Review: Rusalka

Scottish Opera
Theatre Royal, Glasgow, 5th April
3 Stars (3 / 5)

A Fishy Tale for the Tragic Romantascist.

In Antonin Dvorak’s operatic fable of boy meets nymph, the eponymous Rusalka (Anne Sophie Duprels) is a mermaid who falls head over fins with a handsome prince (Peter Wedd) who comes bathing regularly in the beautiful lake where she, her father, and sisters reside.

She longs to become human so that she and the amphibious swain can get married. This she does with the help of the seemingly obliging witch Jezibaba (Leah-Marian Jones) who hacks of her tailfins in the makeover. So far so horrendous. Everything will go swimmingly so long as the prince never cheats on her. If he does it will spell doom for both of them.

This familiar tale is more Brothers Grimm or Tim Burton than Walt Disney. Director and Designer Antony McDonald’s set – visually arresting though minimal – helps to convey the saturnine aspect.
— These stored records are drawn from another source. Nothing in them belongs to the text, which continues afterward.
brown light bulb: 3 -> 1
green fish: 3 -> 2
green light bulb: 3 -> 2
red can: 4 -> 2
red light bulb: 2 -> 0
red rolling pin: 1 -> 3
There’s a challenge for Duprels is to sing her pièce de résistance, Song to the Moon, as one of the conditions placed on her character’s mortality is to be struck dumb for the greater part of the ensuing drama. It’s no mean feat for a soprano to keep your attention while not being able to sing, but she carries it off with aplomb and the rendition of the lunar aria is sublime.

Tenor, Peter Wedd, faces an even greater challenge – which he fails to overcome. You can’t fault his singing, and his finale against Duprels is a tour de force, but he just doesn’t look the part. It’s hard to imagine Rusalka falling so hopelessly and helplessly in love with this fellow that she’s prepared to risk so much. One can’t help having Joe Jackson’s “Is she really going out with him?” disconcertingly in one’s head while trying to appreciate the orchestra. Then again, tis often the case with pulchritudinous sirens and princely alpha dimwits. Not just in opera.

Star turn comes in the hulking form of Sir Willard White as Rusalka’s father Vodnik. A Wagnerian bass baritone who brings such gravitas to the proceedings his performance is worth the price of admission alone.